Trout rejects claims that the war has been forgotten and instead paints a picture of memory in flux, manipulated and manipulable. He unearths a plethora of narratives and interpretations that, he argues, led to a gap in American collective memory. The war is not so much forgotten as always confronting a void due to a lack of a stable, shared perspective. The efficacy of Trout’s argument becomes evident when we consider its applicability to the evolving stances taken by veteran’s leagues such as the American Legion as well as the fractured narratives of the Lost Generation. Trout maintains that the reason for this gap lay in the need to answer an unanswerable question—why?—a question made even more complex for Americans who went or sent their loved ones to fight a foreign conflict. Even as Trout uncovers diverse responses to the war, this unavoidable but unanswerable “why?” sustains readings of the war’s futility and waste.
Trout’s chapters range broadly in subject, beginning with the influence of veteran’s organizations, particularly the American Legion, before turning to public attempts at memorializing seen in the mass-produced statue Spirit of the American Doughboy as well as the enigmatic Unknown Soldier. He then analyzes artistic responses to the war, ranging from the modernist paintings of Horace Pippin—veteran of the famed “Harlem Hellfighters” regiment—to the etchings of Kerr Eby. In his concluding chapter, Trout contends that the posthumous saga of Quentin Roosevelt (Theodore Roosevelt’s youngest son) reveals America’s shifting perspective on the war, which began with feelings of democratic solidarity between [End Page 459] France and the United States and ended with a focus on immediate family and American exceptionalism that came to dominate memory after WWII.

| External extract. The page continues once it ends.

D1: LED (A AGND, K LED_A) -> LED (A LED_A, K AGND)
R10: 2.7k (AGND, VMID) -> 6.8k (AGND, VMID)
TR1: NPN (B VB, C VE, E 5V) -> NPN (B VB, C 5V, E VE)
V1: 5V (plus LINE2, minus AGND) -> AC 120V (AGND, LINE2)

The volume includes many points likely to interest scholars of the American West. Trout’s emphasis on American memory away from urban capitals provides a regional perspective on the war that includes communities in the Midwest and West. This regionalism appears in the American Expeditionary Force’s combat units, generally organized by geography, and in the prominence of the American Legion on local and national scales in the construction of war responses. Specifically, the Legion developed and maintained a narrative that emphasized robust masculinity acquired in the theater of war even as it grew increasingly isolationist politically. It thus used tropes that clearly stem from mythologies of the West and the frontier to endorse American exceptionalism. Trout’s picture of war memory also includes work by western modernists such as Hemingway and Cather, and midwestern painters Harvey Dunn and John Steuart Curry. Ultimately, the study will prove invaluable to scholars of modernism, the First World War, or war, memory, and mourning more generally.